At Amazon, he designed safety guardrail validations for a pre-execution engine that runs multiple concurrent checks before every automated operation — change control, regional isolation, monitoring readiness, and pipeline health. He built a Just-In-Time composite monitoring system that aggregates multiple alarm sources into ephemeral execution-scoped monitors, converting O(N) health polling to O(1). He implemented a non-opt-outable environment isolation guardrail and contributed to a tiered monitoring response model that distinguishes between rollback-triggering and log-only conditions.

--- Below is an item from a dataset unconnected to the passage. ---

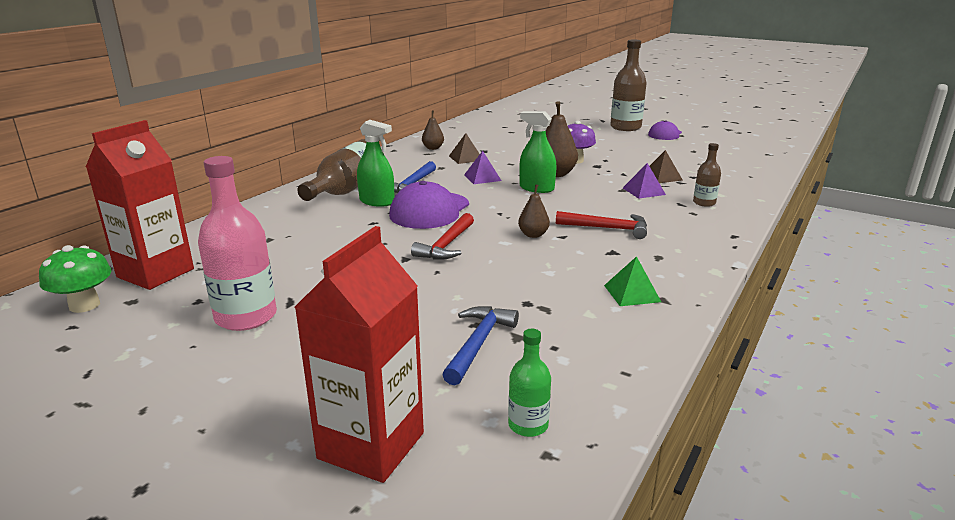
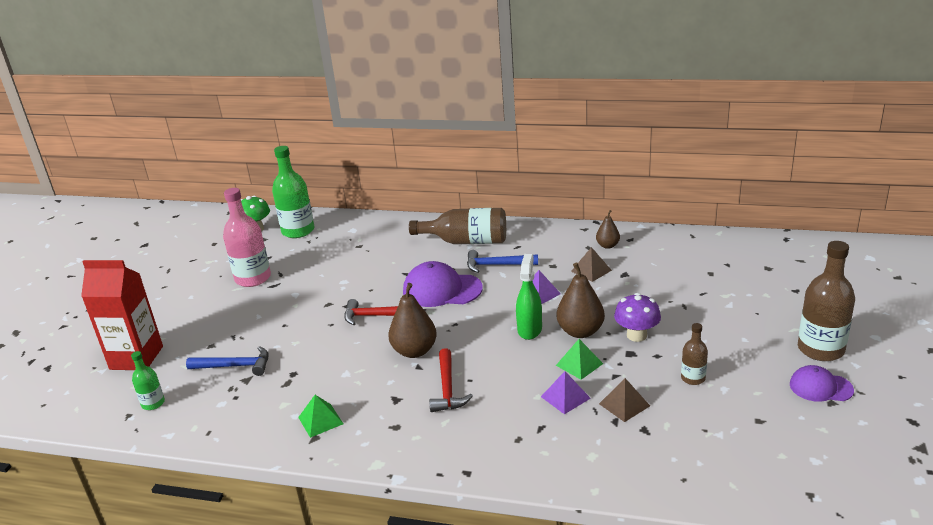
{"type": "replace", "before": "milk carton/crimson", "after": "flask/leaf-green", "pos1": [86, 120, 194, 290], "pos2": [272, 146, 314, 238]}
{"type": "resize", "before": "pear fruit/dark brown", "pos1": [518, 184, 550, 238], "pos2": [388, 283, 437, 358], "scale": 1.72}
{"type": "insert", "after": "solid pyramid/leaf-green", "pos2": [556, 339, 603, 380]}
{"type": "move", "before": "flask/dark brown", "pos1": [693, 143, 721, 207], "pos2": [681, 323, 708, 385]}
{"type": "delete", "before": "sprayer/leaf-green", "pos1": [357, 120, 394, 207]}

He created a large-scale specification-as-code system as the single source of truth for the platform, and a hub-and-spoke multi-agent setup with specialist coding agents scoped by architecture layer. The bet: context architecture beats documentation dumps — each task loads a curated spec slice, not the whole corpus.

With 15+ years of experience spanning Amazon and Prudential Financial, Eric builds platforms that balance safety enforcement with engineering velocity — from enterprise monitoring standardization and real-time VPN security operations to distributed workflow orchestration and AI-augmented development.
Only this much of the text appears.